Why do U.S. firms hold so much more cash than they used to? by Bates, Kahle, and Stulz.
Short version: firms are holding more cash now than they used to. This runs counter to theory that would suggest that as transaction costs decrease and hedging opportunities increase, cash holdings would decrease. Interestingly the increased cash holding does not appear related to agency cost explanations.
Longer Version: Bates, Kahle, and Stulz look at the surprising fact that firms hold more cash than they did 20 years ago. In what is even more surprising, this increased cash holding does not appear to be caused by agency costs.
In the words of the authors:
"[We] investigate how the cash holdings of U.S. firms have evolved since 1980 and whether this evolution can be explained by changes in known determinants of cash holdings. We find that there is a secular increase in the cash holdings of the typical firm from 1980-2006....the average cash-to-assets ratio (the cash ratio) has increased by 0.46% per year. Another way to see this evolution is that the average cash ratio more than doubles over our sample period, from 10.5% in 1980 to 23.2% in 2006....In the absence of agency problems, improvements in information and financial technology since the early 1980s should have led to a reduction in corporate cash holdings."

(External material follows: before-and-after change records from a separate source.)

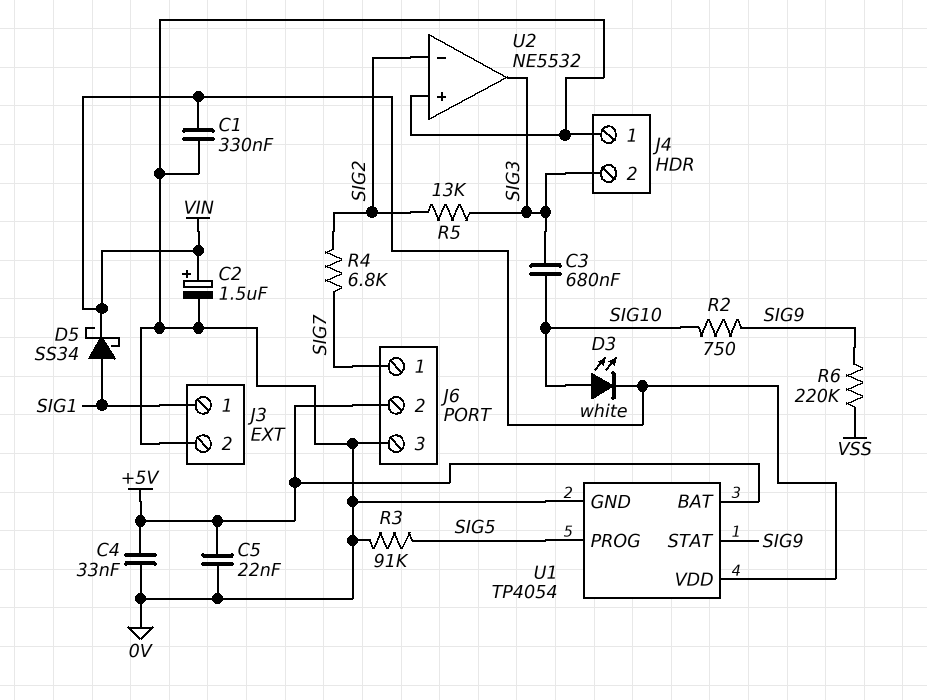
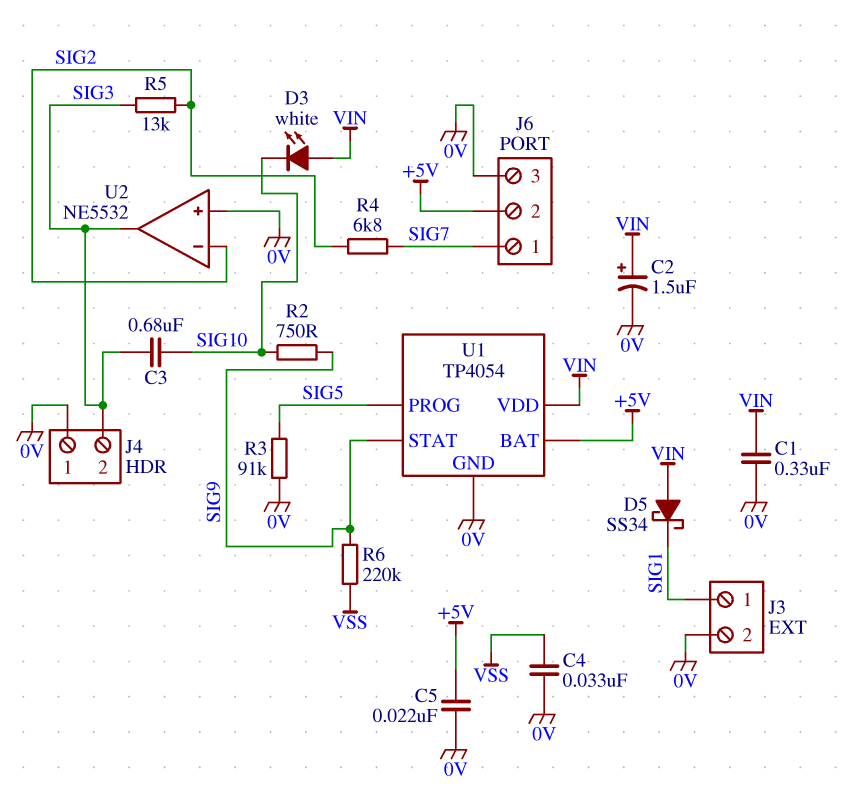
C4: 33nF (+5V, 0V) -> 33nF (0V, VSS)
D3: LED white (A SIG10, K VIN) -> LED white (A VIN, K SIG10)
D5: schottky SS34 (A SIG1, K VIN) -> schottky SS34 (A VIN, K SIG1)

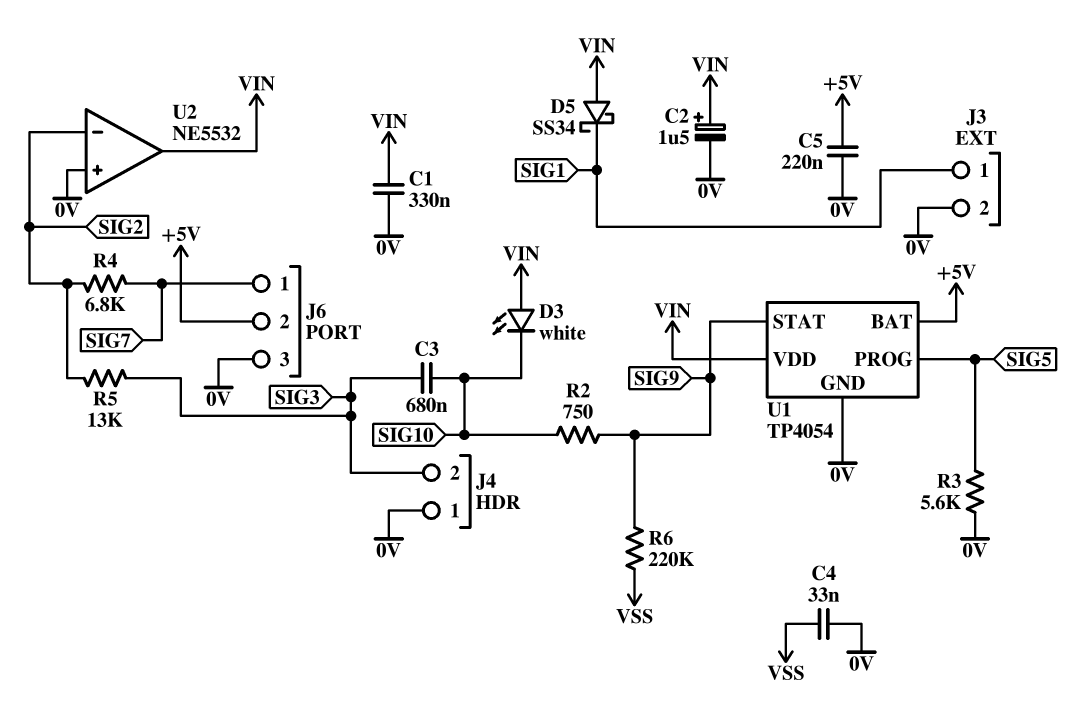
C5: 22nF (+5V, 0V) -> 220nF (+5V, 0V)
R3: 91k (0V, SIG5) -> 5.6k (0V, SIG5)
U2 pin out: SIG3 -> VIN

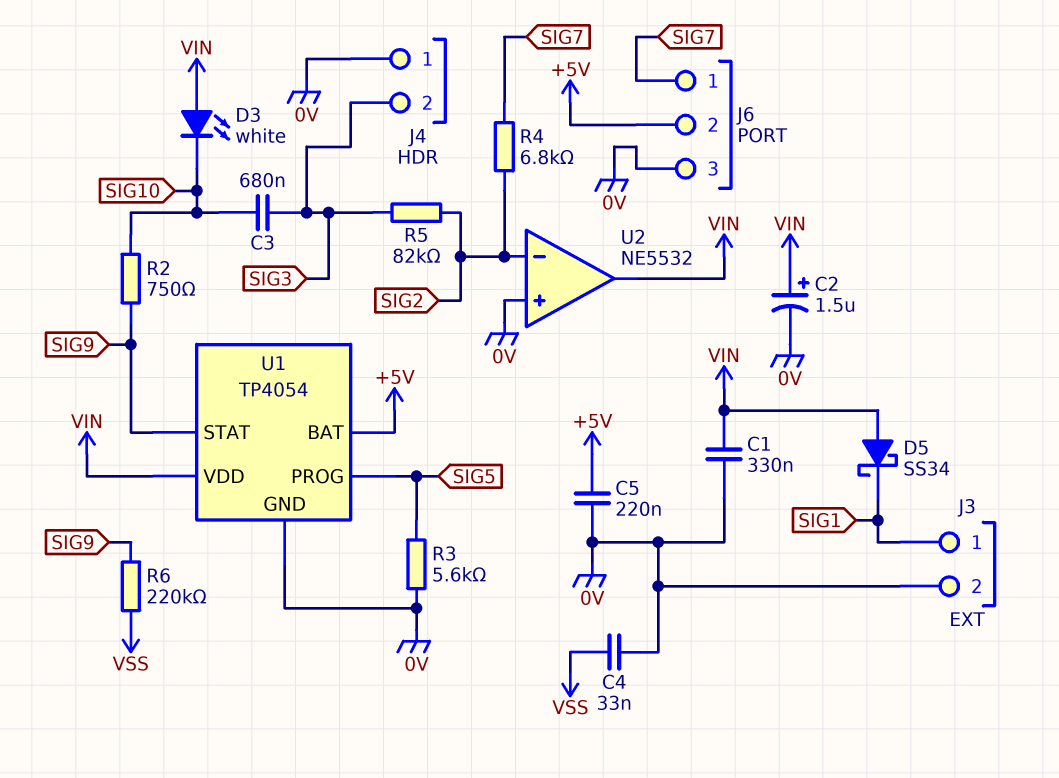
R5: 13k (SIG2, SIG3) -> 82k (SIG2, SIG3)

"...Foley, Hartzell, Titman, and Twite (2007) show that one reason for the cash buildup is that U.S. firms had profits trapped abroad that would have been taxed had they been repatriated. In our sample, we find that firms with no foreign income also experience a secular increase in the cash ratio."
In what may be seen as the surprise of the paper, the authors look at several proxies for agency costs but do not find there to be a relationship. In the least surprising finding, they report that the increase is most concentrated in firms that do not pay dividends.
So why the increase? It seems that much of it is attributed to increases in business risk. Again from the paper:
"It is well-known that idiosyncratic risk increased over much of our sample period (see Campbell, Lettau, Malkiel, Xu, 2001). When we divide the industries in our sample into quintiles according to the increase in idiosyncratic cash flow volatility, we find that the average cash ratio increases by less than 50% for firms in the industries that experience the smallest increase in risk but by almost 300% for firms in the industries that experience the greatest increase in risk"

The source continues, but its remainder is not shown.